Entenda o que está em discussão sobre descriminalização do aborto no STF e o que pode mudar
No último voto antes de se aposentar, ministro do STF defende autonomia feminina e diz que criminalização é ineficaz
ASSUNTO EM PAUTANo último dia como ministro do Supremo Tribunal Federal (STF), Luís Roberto Barroso votou a favor da descriminalização do aborto até a 12ª semana de gestação. Em seu posicionamento, defendido nesta sexta-feira (17), ele destacou a autonomia das mulheres sobre seus próprios corpos e a ineficácia da punição como forma de impedir o aborto.
“Direitos fundamentais não podem depender da vontade das maiorias políticas. Ninguém duvide: se os homens engravidassem, aborto já não seria tratado como crime há muito tempo”, afirmou Barroso. Para ele, mulheres devem ser livres para tomar decisões existenciais, e o Estado não deveria puni-las por isso. Ele também enfatizou que ser contra a criminalização não significa ser a favor do aborto em si.
A sessão foi interrompida após um pedido de destaque feito pelo decano Gilmar Mendes, o que suspendeu a continuidade do julgamento da ADPF 442, ação que tramita desde 2017 e foi proposta pelo PSOL e o Instituto Anis. A ação pede que o aborto seja permitido até 12 semanas em qualquer situação, modelo semelhante ao adotado na Alemanha.
Barroso seguiu integralmente o voto da ministra Rosa Weber, que já havia defendido a descriminalização às vésperas de sua aposentadoria, em setembro de 2023.
Hoje, o aborto só é legal no Brasil em três situações: risco de vida para a gestante, gravidez resultante de estupro ou feto anencéfalo. A ação que está em julgamento argumenta que a atual legislação fere princípios fundamentais como a dignidade, igualdade e liberdade, além de impactar principalmente mulheres negras e pobres.

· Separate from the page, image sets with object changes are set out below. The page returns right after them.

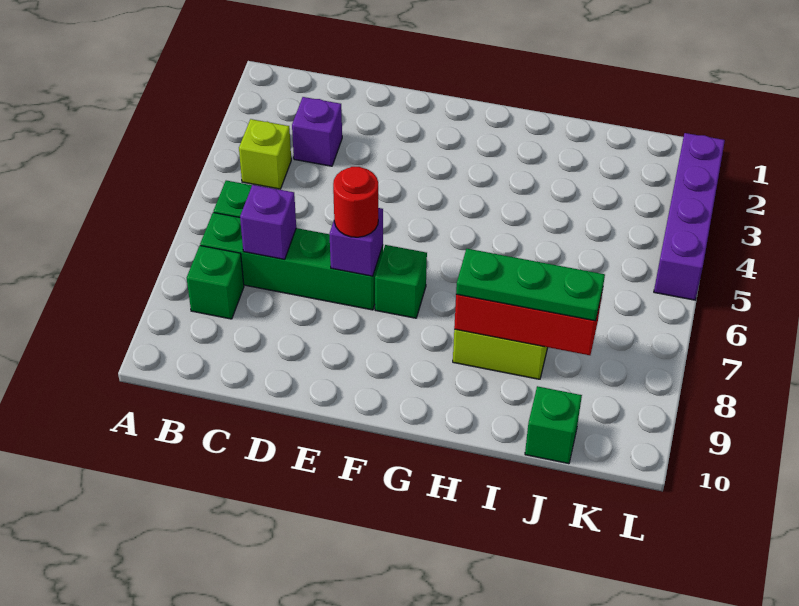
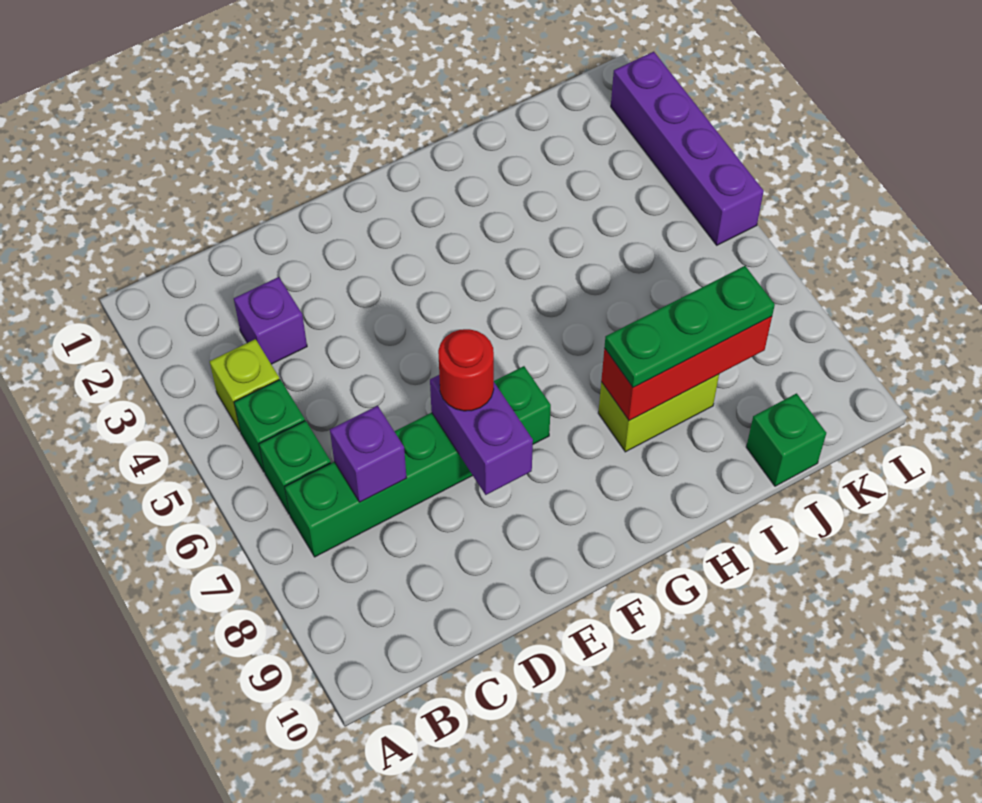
green brick B8 level 1 -> green brick B5 level 1
purple brick E7 level 2 -> purple brick E7:E8 level 2

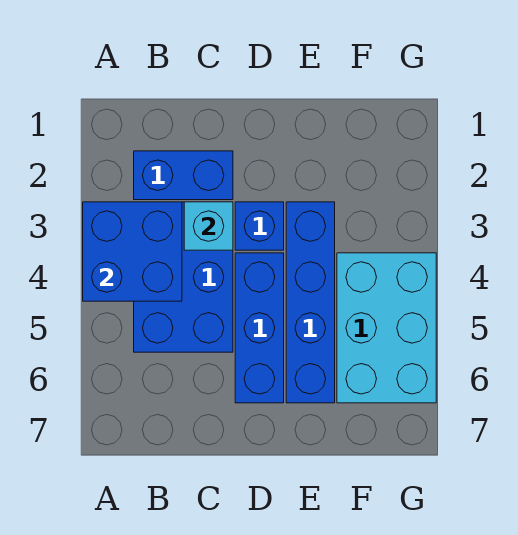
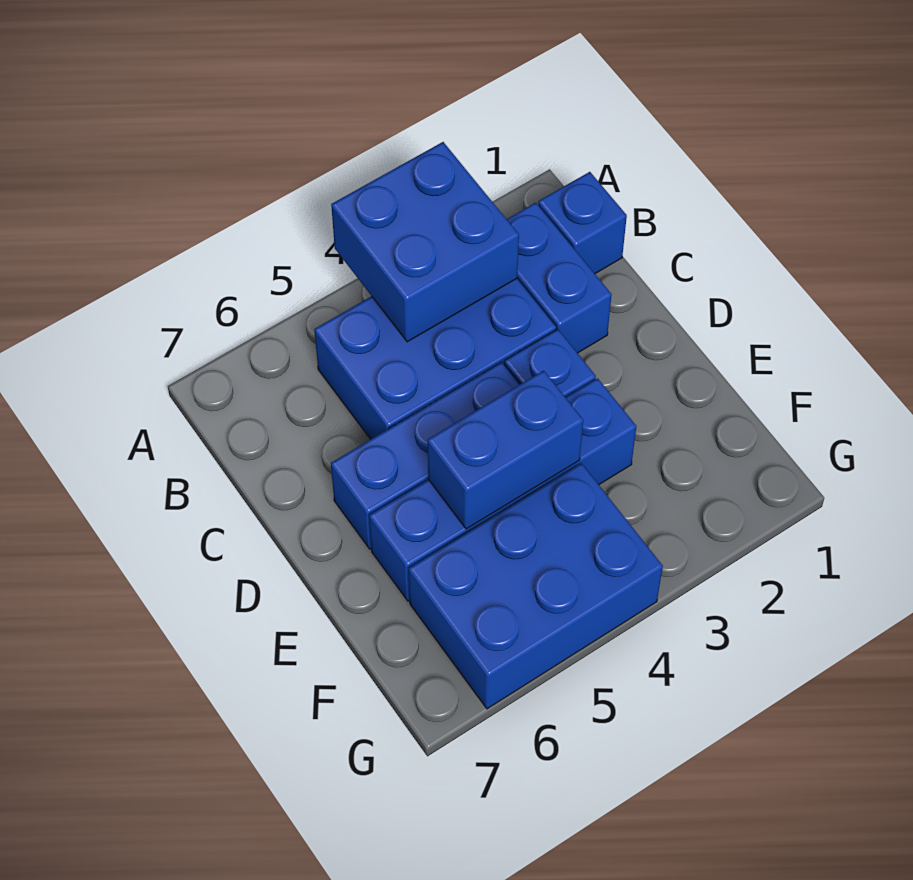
none -> blue brick B1 level 1
cyan brick C3 level 2 -> none
none -> blue brick E4:E5 level 2
cyan brick F4:G6 level 1 -> blue brick F4:G6 level 1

O debate sobre o tema foi aprofundado em audiência pública convocada pelo STF em 2018, onde representantes da sociedade civil, governo e instituições religiosas se manifestaram. A Conferência Nacional dos Bispos do Brasil (CNBB), por exemplo, se colocou contra a descriminalização com base em argumentos morais e religiosos.
Estudos mostram que a criminalização não impede a prática do aborto, mas contribui para que ele ocorra de forma clandestina e insegura. Segundo dados da Organização Mundial da Saúde, 45% dos abortos no mundo são realizados de maneira insegura — a imensa maioria (97%) em países em desenvolvimento. No Brasil, a Pesquisa Nacional do Aborto (2021) revela que uma em cada sete mulheres até os 40 anos já fez aborto, sendo mais frequente entre negras, indígenas e mulheres de menor escolaridade.
Para Barroso, a questão precisa ser tratada como saúde pública e não como caso de polícia. Ele argumenta que punir mulheres não reduz o número de abortos, apenas aumenta os riscos e a desigualdade. “É perfeitamente possível ser simultaneamente contra o aborto e contra a criminalização”, concluiu.